The power of architecture at work in the modern city was a theme that emerged from the start at last Thursday night’s Big Ideas, Bold Thinkers, Brilliant Dialogue series at Pratt Institute. This particular conversation featured New York Times architecture critic Michael Kimmelman and Architect Annabelle Selldorf. Moderator Spencer Bailey of Surface magazine used the broad term of “power of architecture” as a catalyst that spawned a conversation on the social responsibility of architecture as we move into an ever‐growing, thickening urban environment.

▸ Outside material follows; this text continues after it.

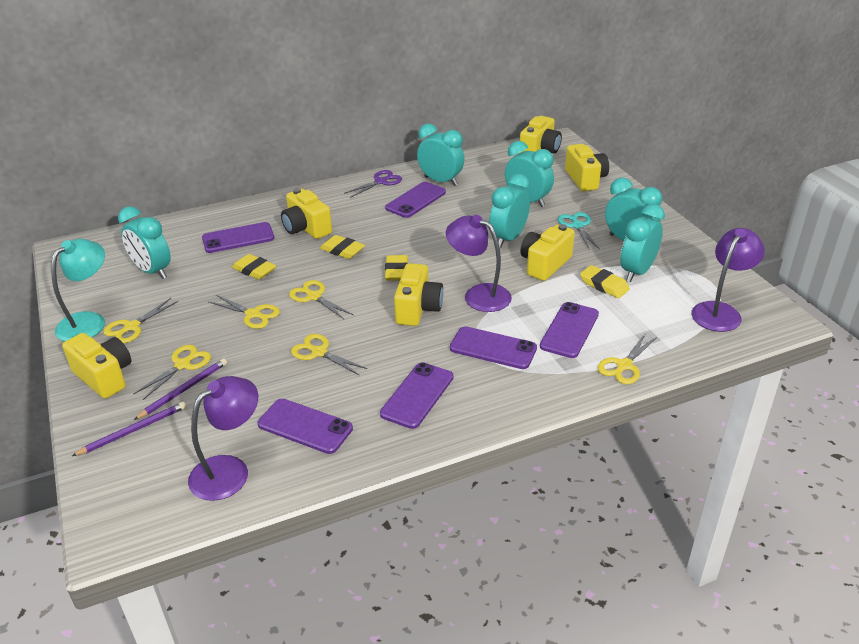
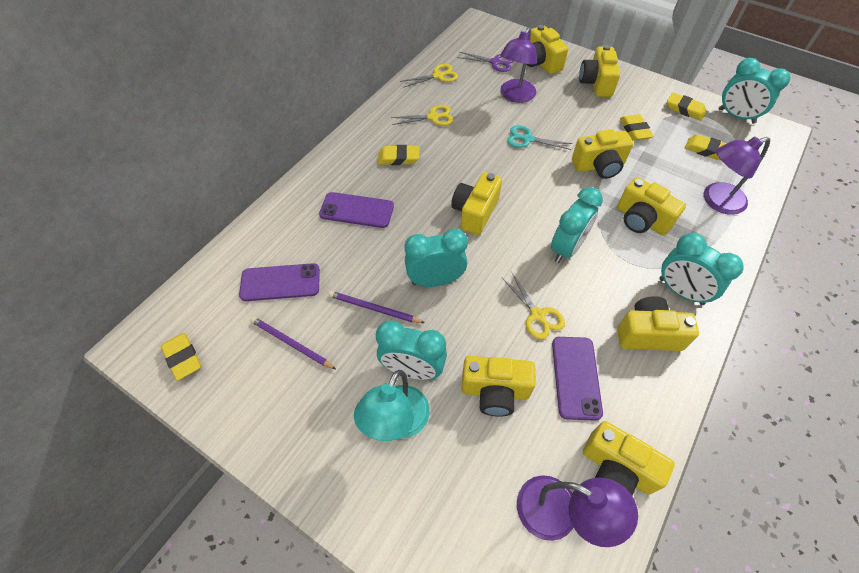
purple phone: 6 -> 3
turquoise clock: 6 -> 5
yellow camera: 6 -> 8
yellow eraser: 4 -> 5
yellow scissors: 6 -> 3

Selldof’s recent Sunset Park Recycling Center Brooklyn got the discussion going. Selldorf began by explaining why she was so excited to take on an infrastructure project, noting the architectural demands of the site and program were very interesting problems to take on. But the thing that most fascinated her about the project was its capacity to give back to the city by providing an important logistical hub to New York City as well as community access to the site for education and public programs.
In stark contrast to the recycling center, the classic disaster Pruitt‐Igoe was the next focus of the conversation. “The great symbol of mid‐century modernism failure,” said Kimmelman, was not purely architectural. The projects of that scale require a massive amount of economic and social support to succeed, Kimmelman added, and cited several New York City “towers in the park” that are great success stories.
Here, the real underlying theme of the night emerged. With projects like the One 57 building soon to become the norm as our urban density increases, Architecture will have to take. Take views, take open space. If this is the future; we have to start asking what it can give.
In an act of expert moderating, Bailey, quickly switched to a image of David Adjay’s Sugar Hill Development, in the Bronx. Kimmelman, explained the importance of projects like this one that integrates a school into the housing development, literally in this case as an extinction of the public side walk. Although not architecturally perfect, the project is an excellent example of architectural power at work for the everyday New Yorker.
As the chat continued, the question about public service of a structure was put to several other buildings. Galleries, which Selldof noted, provide a free public cultural service. Even New York’s public library system is struggling to redefine itself in the age of E‐books. The question of architecture’s public debt has been with the profession since its genesis and has been redefined throughout the centuries. Thursday’s talk at Pratt seemed like a reminder to the profession of the new challenges for urban occupation on the horizon.
2 Comments
Projects like One 57 are counter intuitive, huge residential skyscrapers that will DECREASE population density. Most of these residences will be unoccupied year round and exist as investments not as dwellings.
I came across a Vogue magazine from August 2014 today, it has a profile of Annabelle Selldorf. She's very impressive and has built her reputation all on very good work that respects the client.